Fig. 4: EmpirDE rigorously controls FDR.

a, b Benchmarking the performance of EmpirDE analysis framework. The observed False Discovery Proportion (FDP) is compared to target FDR (a) and power (b). The full metabolic-gene WPS dataset (3691 samples) was simulated 10 times with random mean fluctuation (Δμ) to produce the error bars of each metric. FDP and power were measured based on a pooled set of 117,096 simulated DE changes in all conditions (Supplementary Methods). c Benchmarking FDR control of different multiple testing adjustment strategies. The data points and error bars in (a–c) indicate mean ± s.d. from 10 simulations. d Evaluating false discoveries using NTP experiments. We estimated false discoveries using the 90% quantile of the numbers of DEG across 71 NTP conditions (shown in the heatmap color and numbers).

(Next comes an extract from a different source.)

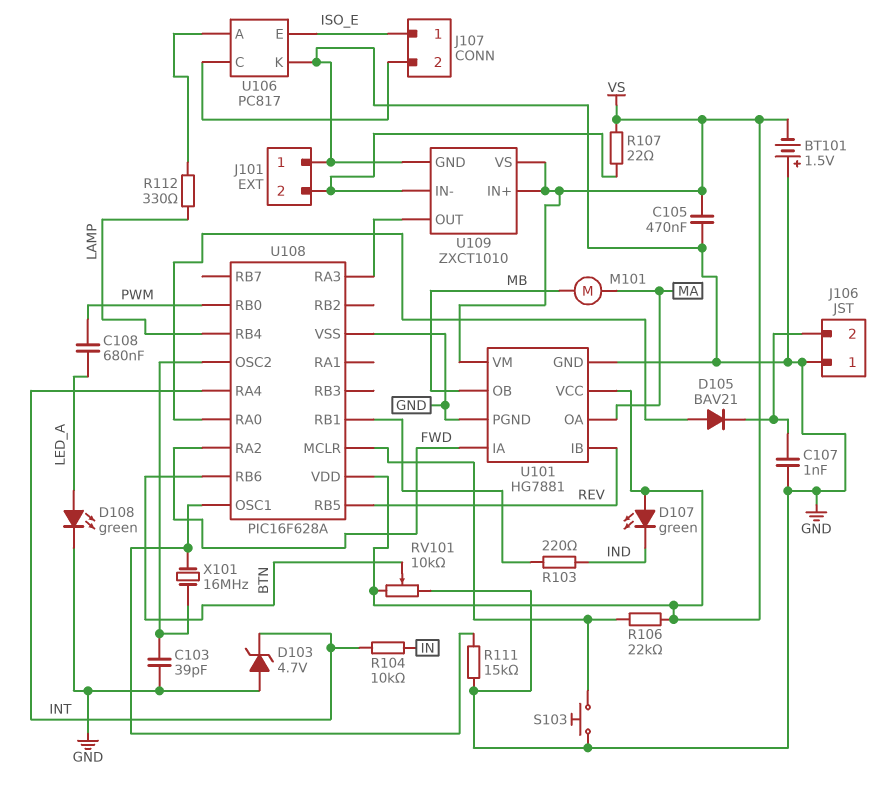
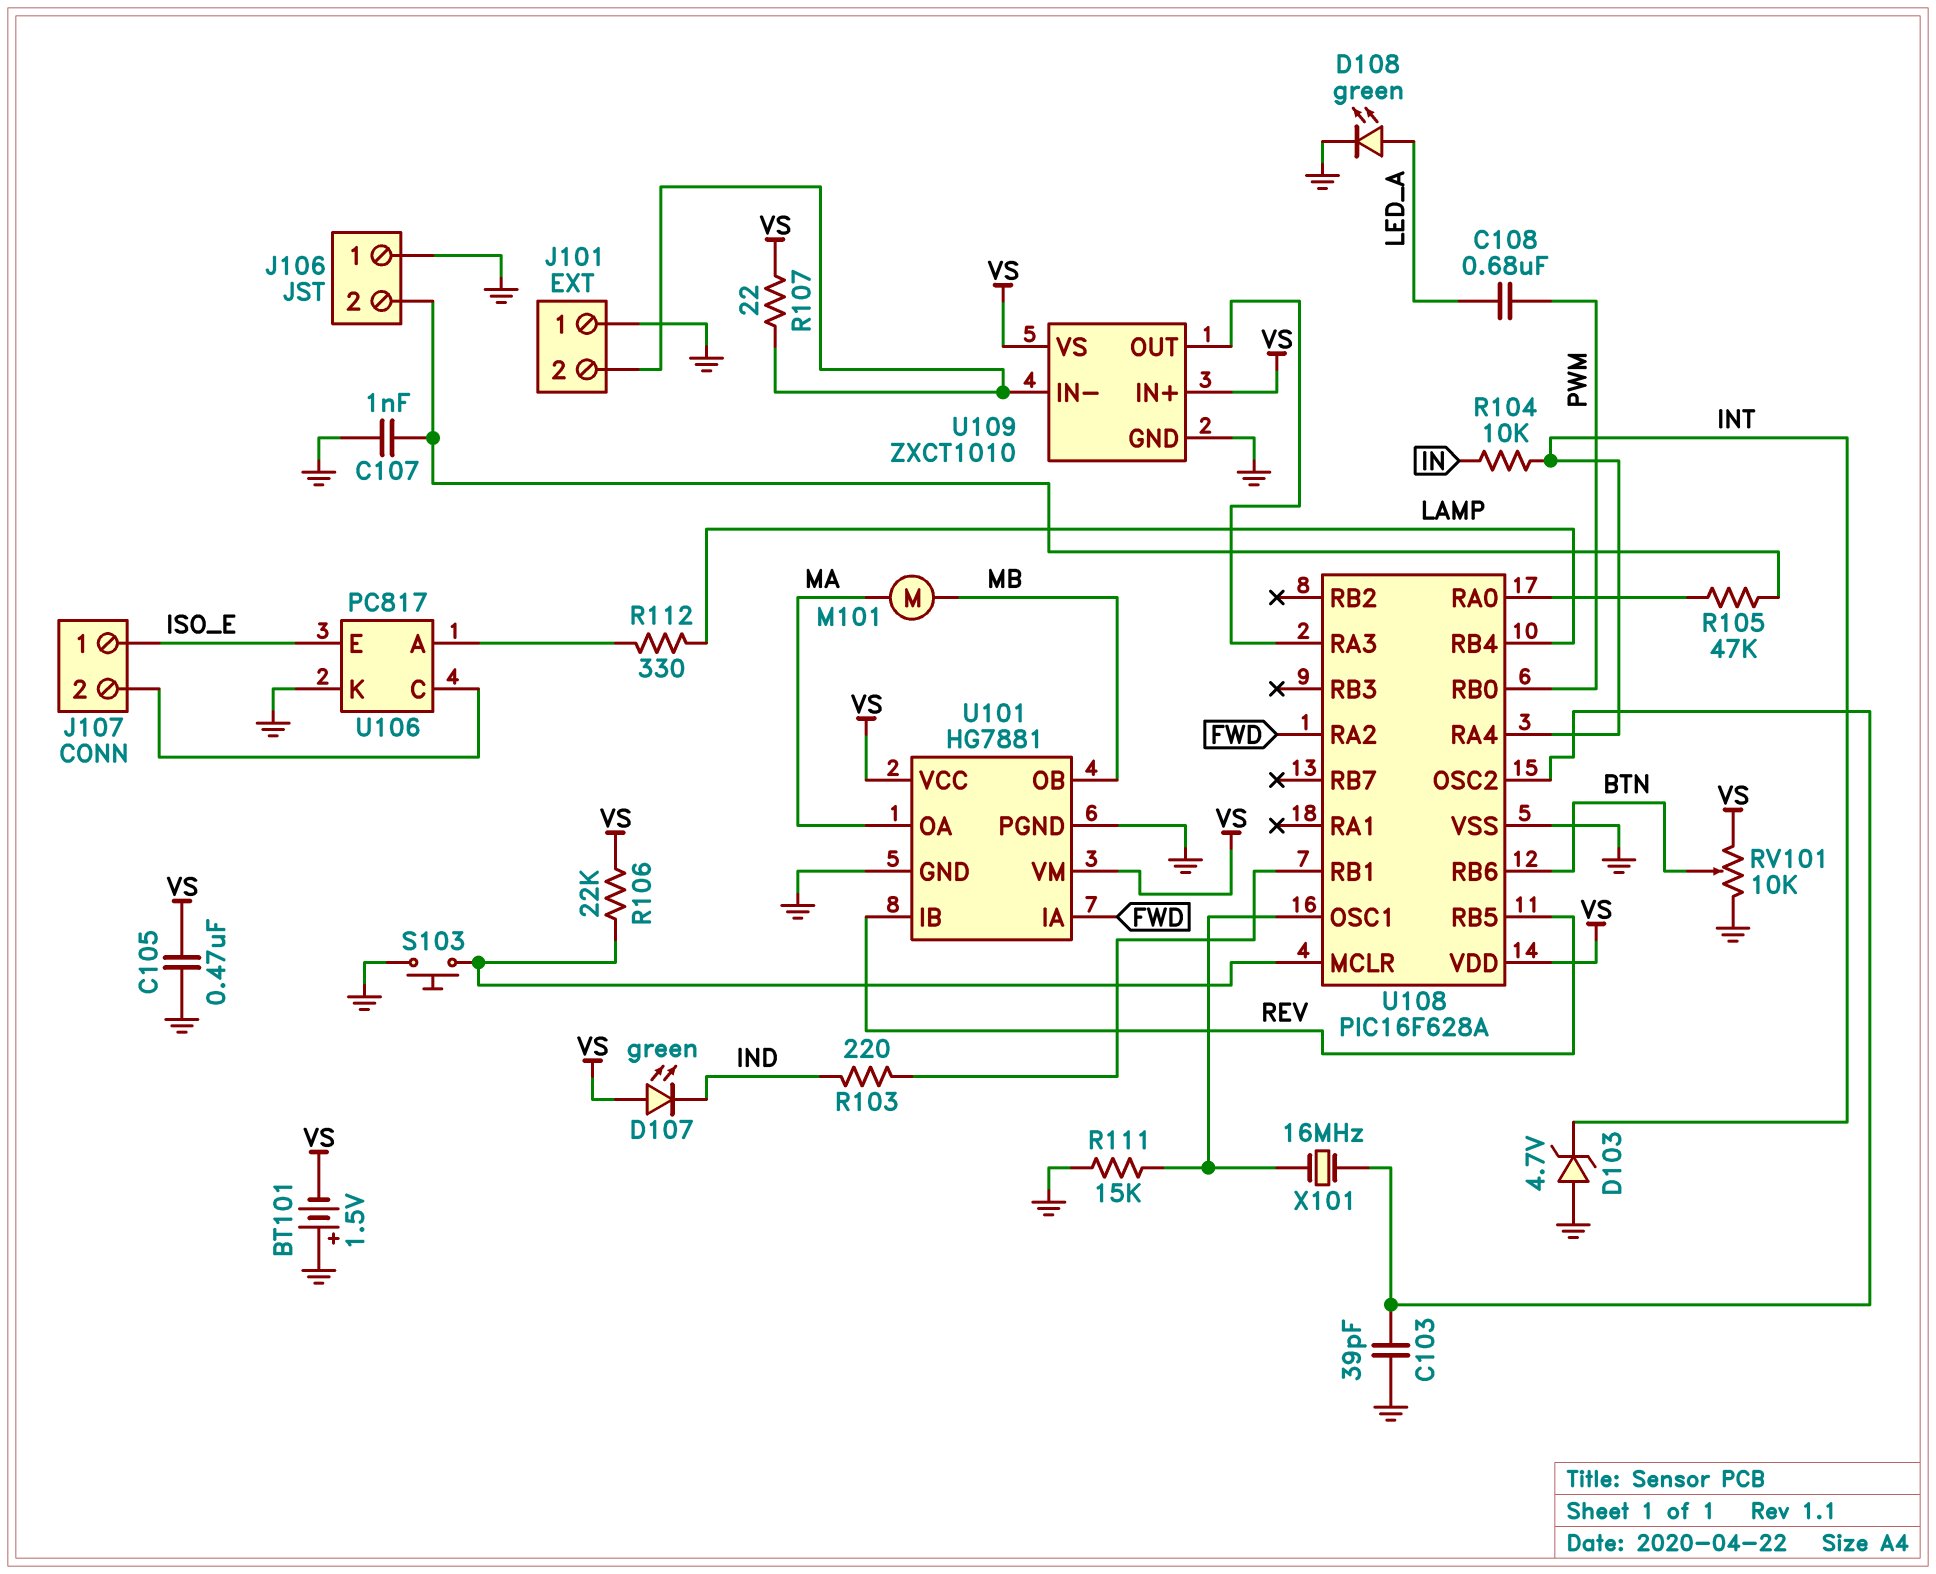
D105: diode BAV21 (A U108/RA0, K J106/2) -> none
R105: none -> 47k (J106/2, U108/RA0)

The 90% quantile represents the value below which 90% of the data points fall, effectively capturing the upper range of typical DEG counts while excluding the most extreme outliers. The red lines show the threshold boundary for five false positive DEG calls. e Number of DEGs (defined by FDR < 0.1 and FC > 1.5 using EmpirDE) for 36 perturbations that were repeated by a second WPS experiment. f Fraction of unreproducible DEGs for EmpirDE versus DESeq2 analysis. Unreproducible DEGs were defined by genes that are called as DEG in one experiment (FDR < 0.1, FC > 1.5) but confidently non-DEG in the other (FC < 1.1 or show a different FC direction). The red dashed line shows the theoretical FDR (FDR = 0.1). Comparison of log2(FC) measured in two independent experiments for representative RNAi with either high (g) or moderate (h) number of DEGs. The green dashed line indicates the diagonal (y = x).